Static and dynamic analysis methods continue to be fundamental in malware examination, each offering unique advantages tailored to specific use cases. Dynamic analysis enables an in-depth exploration of malware behaviour through the observation of code during execution, whereas static analysis focuses on assessing the software’s structure and functionalities without running the code. The integration of these two approaches has demonstrated considerable improvements in detection accuracy and a greater comprehension of the analysed malware [
13]. While hybrid approaches have the potential to yield more reliable outcomes, they are accompanied by notable drawbacks. Hybrid approaches tend to incur higher costs which demand greater resources. Secondly, they present increased complexity in terms of maintenance. These challenges often render them impractical for widespread application, particularly in routine malware detection scenarios. This observation prompts a critical inquiry: Are hybrid strategies indispensable or can a single well-optimised method augmented by advanced machine learning techniques offer a more efficient and viable alternative? Machine learning (ML) represents an advanced computational approach that has the potential to transform malware detection [
14]. ML leverages artificial neural networks to model and interpret complex data structures. These networks draw inspiration from the architecture of the human brain [
15].
ML consists of interconnected layers of artificial neurons. Each layer processes input from the preceding one, progressively extracting intricate features and patterns from the data. By leveraging data-driven learning, ML techniques can recognise complex patterns and make autonomous decisions without dependence on explicitly programmed rules. The introduction of backpropagation algorithms facilitated the efficient training of multi-layer neural networks, thereby enhancing their capability to model complex data relationships. This advancement enables neural networks to effectively identify intricate patterns, making them particularly well suited for the analysis of malicious software across various contexts, including file-based malware, memory dumps, and behavioural traces.
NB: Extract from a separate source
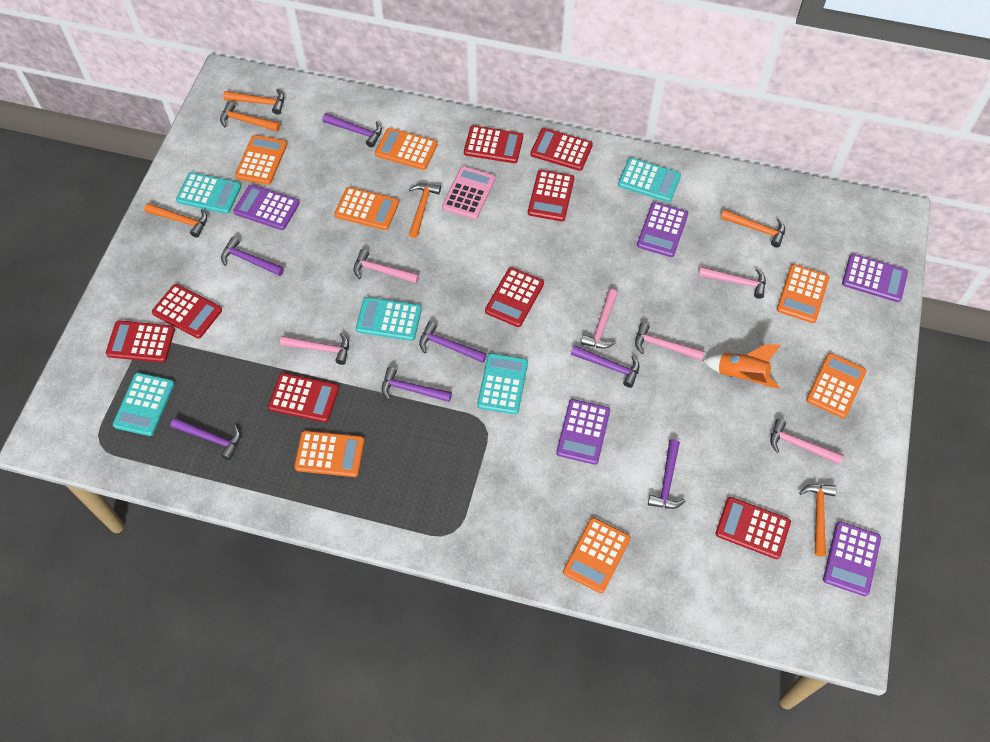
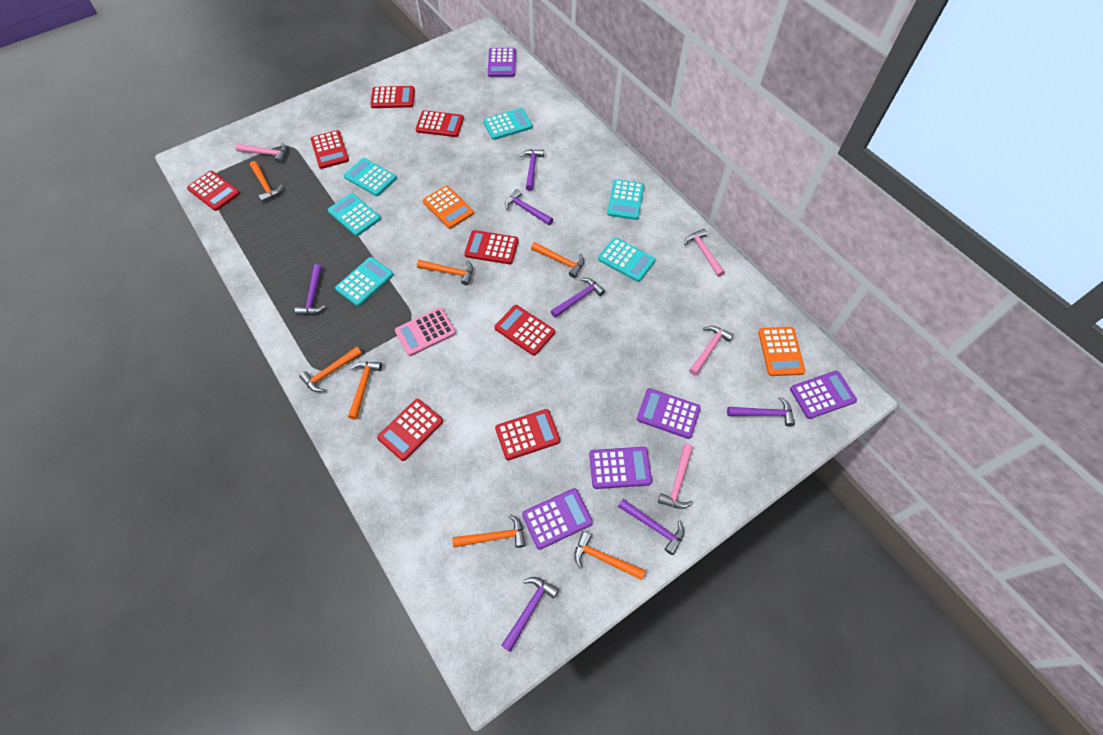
orange calculator: 7 -> 2
orange hammer: 6 -> 7
orange rocket: 1 -> 0
pink hammer: 6 -> 4
turquoise calculator: 5 -> 6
Machine learning offers substantial advancements in the design of contemporary malware detection methods. One significant benefit of machine learning (ML) in malware analysis is its ability to automate the examination of large-scale data with remarkable speed and efficiency [
16]. However, adversaries have begun leveraging ML techniques to create novel and more sophisticated malware variants by training algorithms on previously identified malicious code [
17]. Machine learning models trained on labeled datasets comprising both malicious and benign software samples enable the classification of software into benign or malicious categories [
18]. After training, such models can generalise from previously observed malware characteristics to identify novel threats, thereby offering significant potential in the detection of zero-day attacks.
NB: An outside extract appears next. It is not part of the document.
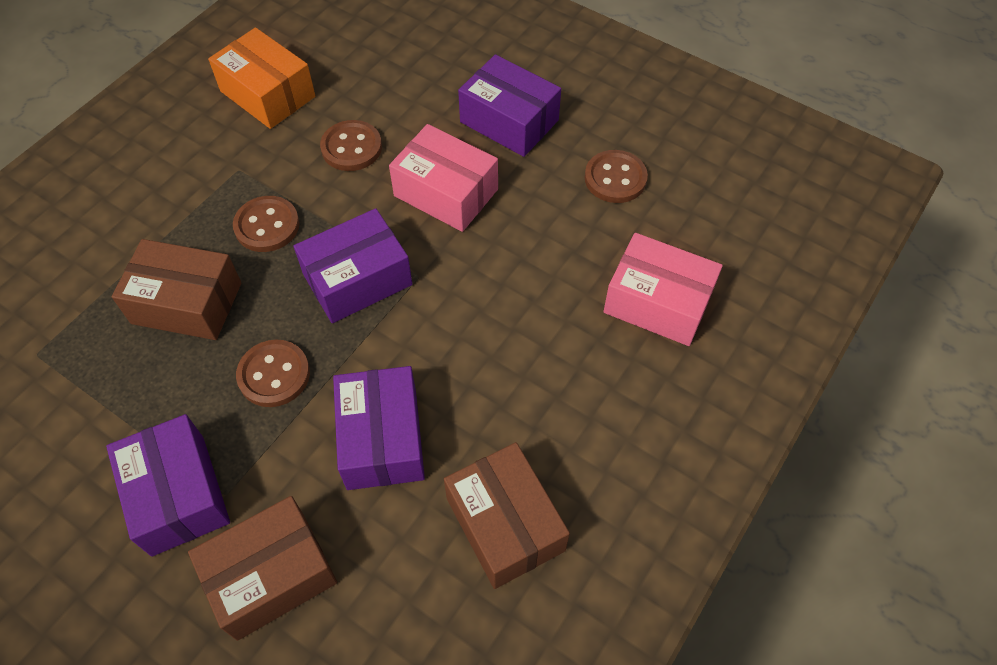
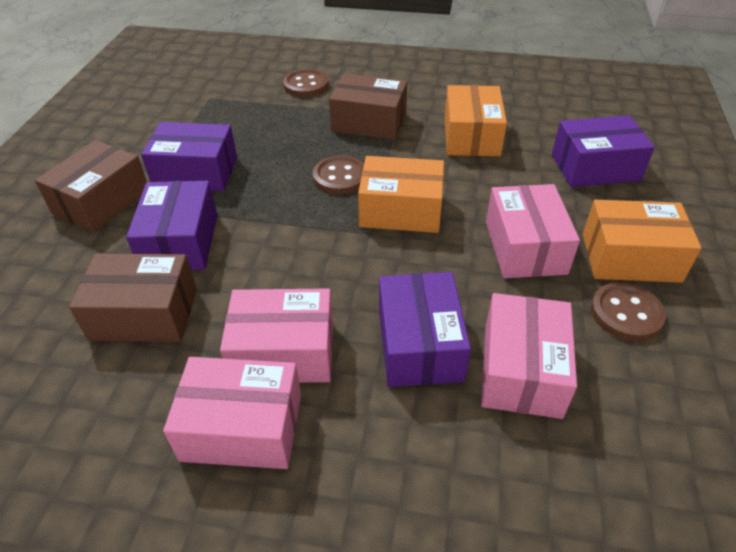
brown button: 4 -> 3
orange box: 1 -> 3
pink box: 2 -> 4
The performance of machine learning (ML) models in identifying emerging cyber threats is closely linked to the quality, diversity, and representativeness of the training data, as well as the robustness of the model architecture. Insufficient or unbalanced datasets can hinder the learning process, potentially resulting in elevated rates of false positives or false negatives [
19]. To address this challenge, one promising strategy involves the use of RGB image representations [
20]. This technique transforms malware-related data into colour-encoded images. The RGB image representation technique enhances malware detection models by distinguishing between benign and malicious instances from a set of features embedded within each sample. While static and dynamic malware analysis techniques have been extensively investigated in isolation, there remains a significant gap in comparative studies that utilise consistent convolutional neural network (CNN) architectures trained on uniformly pre-processed image-based representations from both analysis modalities. Deep learning is a subfield of machine learning (ML). It facilitates the automatic extraction of intricate features from raw malware input data with minimal human intervention [
21].
Deep learning architectures such as Convolutional Neural Networks (CNNs) and Recurrent Neural Networks (RNNs) have emerged as prominent models due to their effectiveness in various learning tasks including malware detection [
22]. Convolutional neural networks (CNNs) are known for efficient capturing of visual patterns with malware attributes. CNNs demonstrated stronger performance in image-based classification tasks than traditional ML models [
23]. A novel approach involves encoding malware binaries into RGB image formats. This enables both static and dynamic analyses to be interpreted within a unified image-centric malware detection. CNNs have demonstrated significant efficacy in malware detection using image-based data representations, owing to their capacity to autonomously learn and extract spatially invariant features from malware inputs.
In ref. [
24], the authors proposed the transformation of malware binaries into greyscale images to effectively capture and analyse texture-based similarities among malware samples. The transformation allows the CNN model to identify patterns and textures within the image representations which correspond to structural and behavioural similarities in the malware code. The RGB representation demonstrated enhanced classification performance by facilitating the extraction of deeper structural features through CNNs. However, despite their effectiveness in capturing spatial characteristics, there is a major limitation in processing data with malware intrinsic sequential dependencies. Recent developments in machine learning (ML) for malware detection have prompted the investigation of alternative data representation techniques to enhance model training and pattern recognition capabilities [
25]. The authors of [
26] designed a malware detection system using a CNN by converting malware files into image representations. The MDS method consists of spatial pyramid pooling layers to accept varying image dimensions. The proposed method can differentiate image colour spaces among malware features to enhance detection and can resist API injections.
In another study, ref. [
27] explored visualisation-based malware detection by image augmentation using a CNN technique. In this study, malware samples were initially represented in matrix form and subsequently converted into grayscale and RGB image formats through the application of a pooling technique. The experimental results indicated that when utilised within the B2IMG framework, the RGB image representation outperformed its grayscale counterpart in terms of malware detection accuracy. Notably, the evaluation was primarily conducted using earlier versions of convolutional neural network (CNN) architectures. However, further analysis employing more advanced CNN models, such as VGG-3 and higher versions, reinforced the superiority of RGB-based representations over grayscale images for the task of malware classification [
28]. While both approaches [
27,
28] are effective, RGB images offer a more comprehensive representation of data as each pixel comprises three distinct colour channels. Each of these colours is capable of independently encoding information, thereby enriching the overall content.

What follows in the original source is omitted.